Шрифт:
Ходасевич к числу поклонников Есенина тоже не принадлежал. Однако он о Есенине высказывался совсем не так, как Бунин:
Жизнь его была цепью ужасных ошибок — религиозных, общественных, личных. Но одно, самое ценное, всегда было в нем верно: писание было для него не «литературой», а делом жизни и совести. Перечитывая его стихи, вижу, что он всегда был правдив перед собой — до конца, как и должен, как только и может быть правдив настоящий поэт.
Можно, конечно, сделать вывод, что Бунин был больше «желчевик», чем Ходасевич, и на том успокоиться. Но суть этих разногласий отнюдь не в большем или меньшем «разлитии желчи». И совсем не в Есенине и различном отношении к нему тут было дело.
4
Еще до эмиграции, до «Европейской ночи» — самой мощной и самой трагической его поэтической книги — в голосе Ходасевича вдруг зазвучала совсем новая нота, весьма неожиданная для привычно традиционного и даже архаического строя прежних его стихов:
Перешагни, перескочи, Перелети, пере — что хочешь — Но вырвись: камнем из пращи, Звездой, сорвавшейся в ночи… Сам затерял — теперь ищи… Бог знает, что себе бормочешь, Ища пенсне или ключи.Границы пушкинского словаря и синтаксиса тут уже резко нарушены. Но резче всего его «уход» от Пушкина проявился не в немыслимом для Пушкина словоупотреблении («пере — что хочешь»), и не в необычности синтаксической конструкции даже. В разорванном синтаксисе выразилась разорванность сознания:
Я, я, я. Что за дикое слово! Неужели вон тот — это я? Разве мама любила такого, Желто-серого, полуседого И всезнающего, как змея?..Но перемена произошла не только с его душой. Новыми, совсем другими стали все органы его чувств: слух, зрение…

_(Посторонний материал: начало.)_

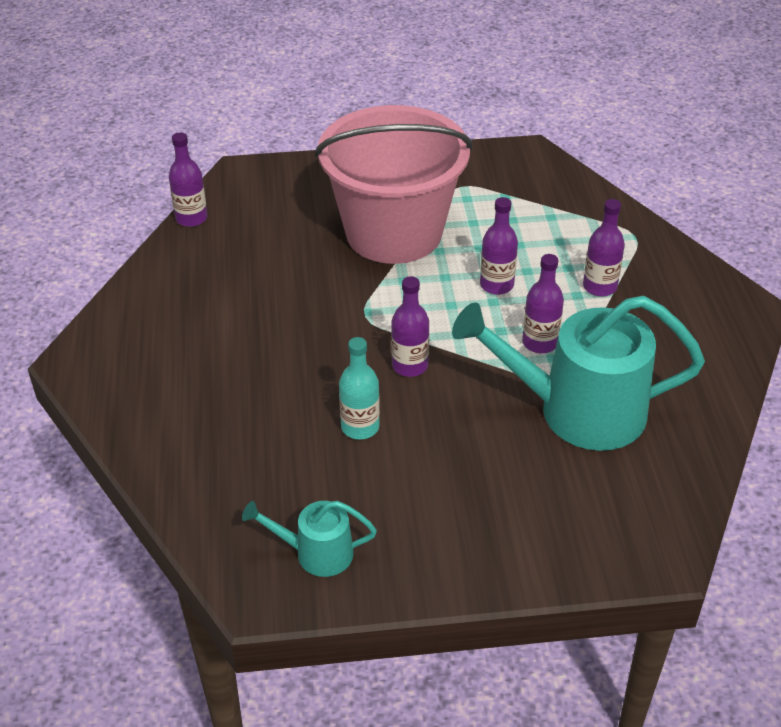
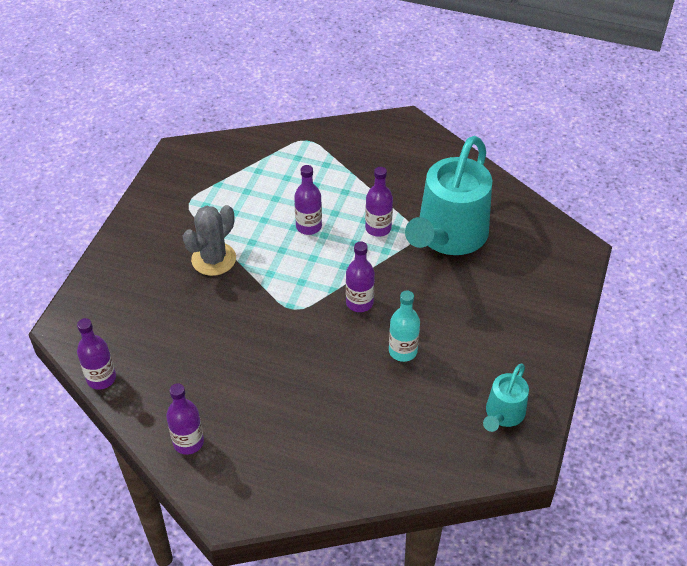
camera: 65 degrees left, 5 degrees up
(394, 232) = (213, 259): pink bucket -> grey cactus
(599, 287) = (344, 178): purple bottle -> purple bottle (188, 442)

С Пушкиным, как мы помним, тоже случилось нечто подобное, когда шестикрылый серафим коснулся органов его зрения и слуха. Но с Ходасевичем случилось совсем другое. Тут дело было не только в том, что он услышал новые звуки, прежде недоступные его слуху Удивительно было другое: эти новые — скрежещущие, диссонирующие звуки, которые прежде лишь раздражили бы его, теперь вдруг стали ему милы:
Мне мил — из оловянной тучи Удар изломанной стрелы, Люблю певучий и визгучий Лязг электрической пилы…Запечатлеть этот новый звук, звучание новой жизни, оставаясь в пределах пушкинского словаря и синтаксиса, было невозможно. Это обернулось бы нестерпимой фальшью. Ходасевич очень рано почувствовал это. Но — при всем при том — звучавший вокруг него советский «новояз» внушал ему непобедимое отвращение.
В статье «О Маяковском», написанной спустя всего десять дней после его самоубийства, Ходасевич, приведя (полностью) предсмертное письмо Владимира Владимировича, высказался об этом трагическом документе с нескрываемой брезгливостью:
Это писано 12-го, а он умер 14-го. Значит, два дня носил в кармане это длинное, мелочное письмо, с плохими стихами, с грошовыми шуточками, с советским говорком, с подчеркиванием советской благонамеренности, с многим еще таким, о чем говорить не хочется.
О «советском говорке» сказано с такой же степенью неприязненности, как о ненавистной ему «советской благонамеренности». Наверное, не только потому, что пресловутый «говорок» был для него непременным знаком этой самой благонамеренности. Скорее, наверное, потому, что, находясь у врат смерти, поэту, по его мнению, пристойнее было бы не прибегать к этому малопочтенному жаргону.
Однако попытка «свой предсмертный стон облечь в торжественную оду» не удалась и ему тоже.
В стихотворении «Не матерью, но тульскою крестьянкой…», под которым стоят две даты: 12 февраля 1917 и 2 марта 1922, он гордился своей причастностью и своим трепетным отношением к волшебному, с давних времен и до нынешнего дня не стареющему русскому языку:
И пред твоими слабыми сынами Еще порой гордиться я могу, Что сей язык, завещанный веками, Любовней и ревнивей берегу…Прошло всего три года, и предметом величайшей его гордости стало иное:
А мне тогда в тьме гробовой, российской, Являлась вестница в цветах, И лад открылся музикийский Мне в сногсшибательных ветрах. И я безумел от видений, Когда чрез ледяной канал, Скользя с обломанных ступеней, Треску зловонную таскал, И, каждый стих гоня сквозь прозу, Вывихивая каждую строку, Привил-таки классическую розу К советскому дичку.